Pria itu sangat terkejut melihat kamar Satria sangat berantakan.

Tubuh bocah 13 tahun itu terjatuh dari kursi roda dan tergeletak di lantai. Wajahnya tampak pucat pasi.

"Satria!" teriak Anggoro kemudian memapah Satria dan membantu untuk duduk kembali.

Tuan Besar yang selama ini terlihat perkasa dan dihormati, berlutut di hadapan sang anak. Dia berusaha menahan tubuh Satria yang terus meronta.

"Aku tidak bisa berjalan. Aku tidak berguna!" teriak Satria sambil menangis keras.
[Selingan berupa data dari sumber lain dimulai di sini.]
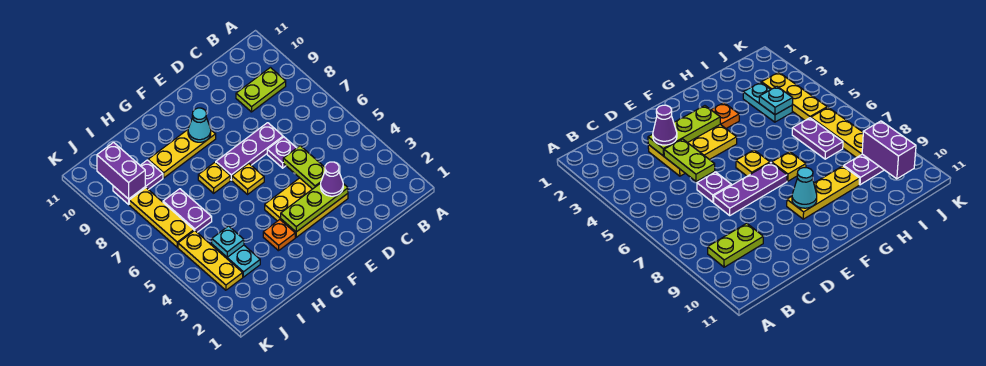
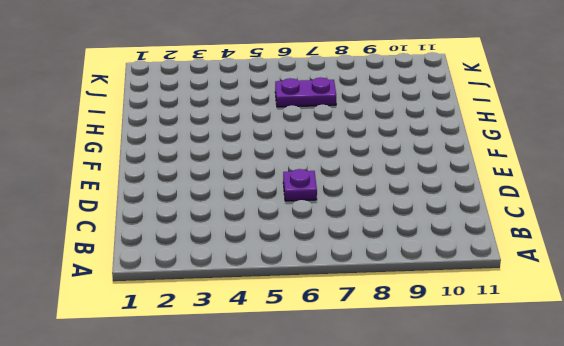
none -> lime plate B9:C9 level 1
none -> yellow plate D3:F4 level 1
none -> purple plate D7:F7 level 1

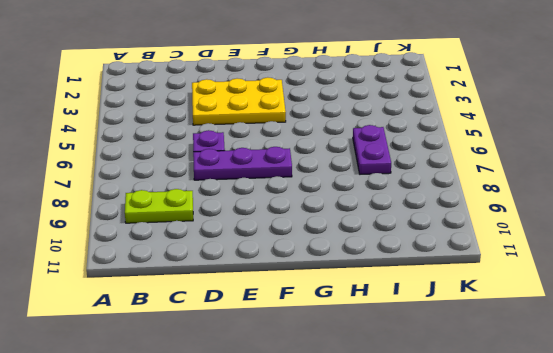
none -> yellow plate F6 level 1
none -> yellow plate F9:H9 level 1
none -> orange plate G3 level 1

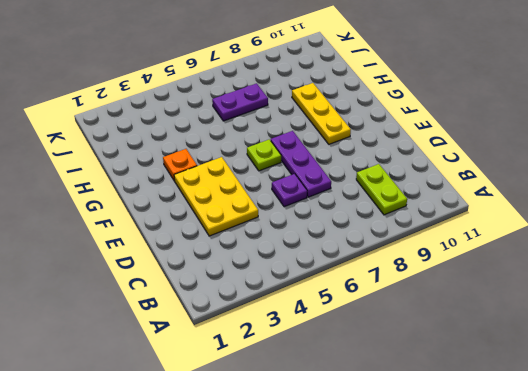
lime plate F6 level 1 -> yellow plate F6 level 1
none -> yellow plate G7 level 1
none -> cyan plate I3:I4 level 1
none -> purple plate I9:J9 level 1

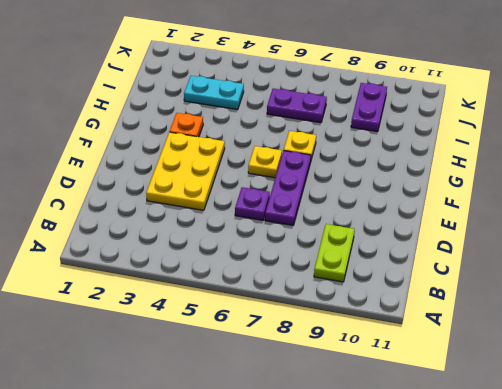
none -> yellow plate F9:H9 level 1
none -> yellow plate J3:J5 level 1
none -> yellow plate J6:J8 level 1

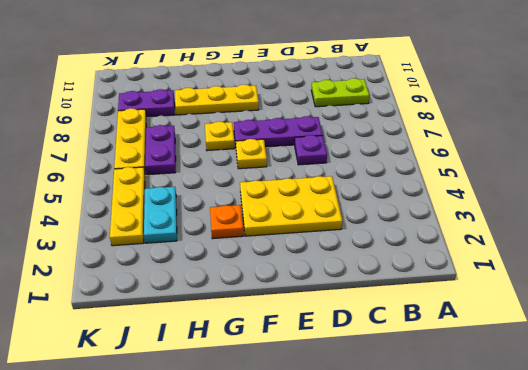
none -> lime plate D3:F3 level 2
none -> lime plate D4:D5 level 2
none -> cyan cone F9 level 2

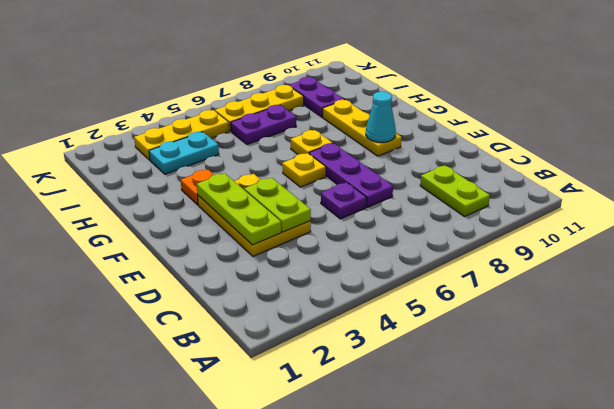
lime plate D4:E4 level 2 -> lime plate D4:D5 level 2
none -> cyan plate I4 level 2
none -> purple brick J9:J10 level 2
none -> purple cone D3 level 3

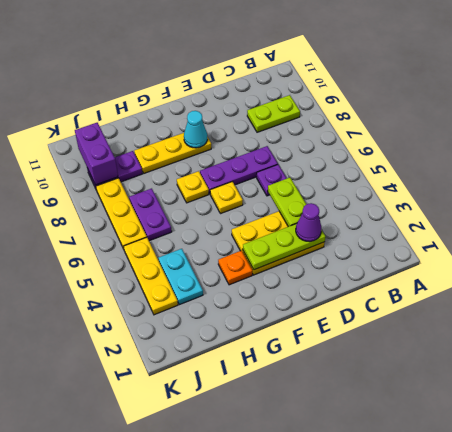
none -> cyan plate I4 level 2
Tanpa disadari keduanya, Sera ikut menyusul.

Wanita itu merasa semakin bersalah kala melihat pemandangan di depannya.

"Satria, Ayah mohon tenang," balas Anggoro masih saja menahan tubuh anak kesayangannya yang terus meronta dan berteriak.

"Lepaskan!"

Beberapa suster yang ditugaskan di sana untuk mengamati kesehatan Satria dari kamar sebelah segera datang. Mereka memberikan suntikan penenang seperti biasanya.

Tiba-tiba saja, Anggoro mendekat ke arah Sera setelah melepas tubuh anaknya yang mulai tenang. Tatapannya sangat menusuk, seolah ingin sekali menghabisinya.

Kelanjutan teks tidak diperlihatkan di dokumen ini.